Um, yeah – because it wasn’t the same hill. Shoot! Where was my place? Was I above or below it? I scanned the view of the houses and mountains… yeah, I was not in the right spot. It didn’t look the same. But which way to go?
I headed up, walked about a half mile and realized, nope, none of this looks familiar. Shoot, must be the other way. So… down I went, past the road I’d come up on following the main road, looking for landmarks.
This shouldn’t be this hard – I’d walked both up and down the Panoramica the first couple of days. You’d think I’d recognize some landmarks. But everything looked totally unfamiliar. Yes, the colorful houses on the hillsides opposite told me I was still in Guanajuato – but everything was configured differently.
I’d headed right and uphill and the roundabout… how could I possible be on a completely different part of the Panoramica? (a road which circles the entire city with lots of bends and turns.)
Well, apparently it was. Either that, or I’d entered the twilight zone. I was completely flummoxed And exhausted.
Crap!! Nothing for it but to go back down the road I’d come up and try again.
Which I did. Arriving at the roundabout I still couldn’t tell which of the little roads might be the one. That first day had been beginner’s luck apparently. My legs were beginning to ache, the sun was low in the sky, and the last thing I wanted was to find myself in the twilight zone again.

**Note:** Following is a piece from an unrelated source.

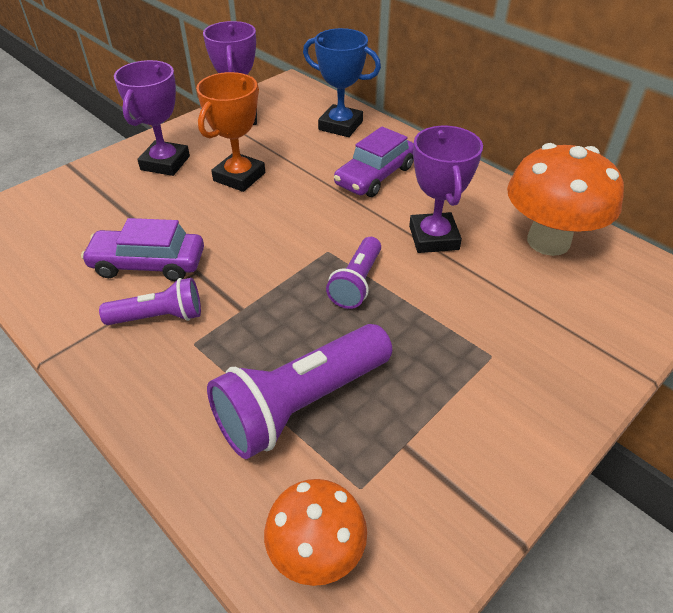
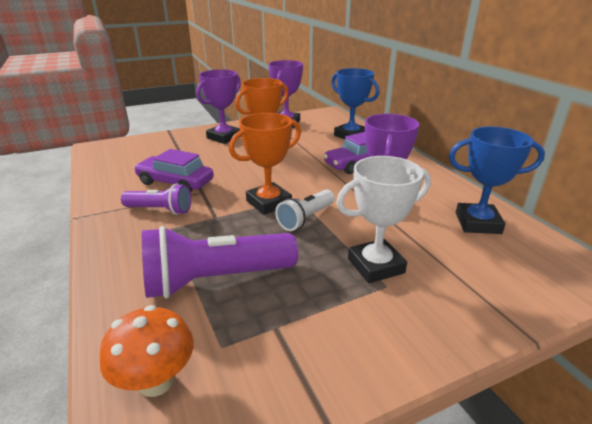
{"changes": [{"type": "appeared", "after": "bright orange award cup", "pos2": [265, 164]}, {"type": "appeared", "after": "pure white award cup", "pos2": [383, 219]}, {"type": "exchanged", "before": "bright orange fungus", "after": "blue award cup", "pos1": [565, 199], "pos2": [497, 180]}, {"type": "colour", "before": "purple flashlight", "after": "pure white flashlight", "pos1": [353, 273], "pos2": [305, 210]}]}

Spotting a taxi, I held up my hand. Somewhere in my phone was an email with instructions from Sara on what to tell a cab driver who was driving me home (since the place has no actual address!)
“Barrio Nuevo y la Panoramica,” I informed the driver in squinting at the phone as I climbed in the back seat.
He looked at me funny – pointed to a little road off the left, gabbling away incomprehensibly. I just nodded and repeated.
Bumpity, bump, bump, twisting and turning , and there we were – much to the driver’s mystification. I really does look like there’s nothing there but a stone wall – unless you look hard.
In my exhaustion I couldn’t even remember how to say ‘here’, or ‘this is it.’ But I finally managed to get him to realize I was at my destination.
Home sweet Home. Just in time for another sunset.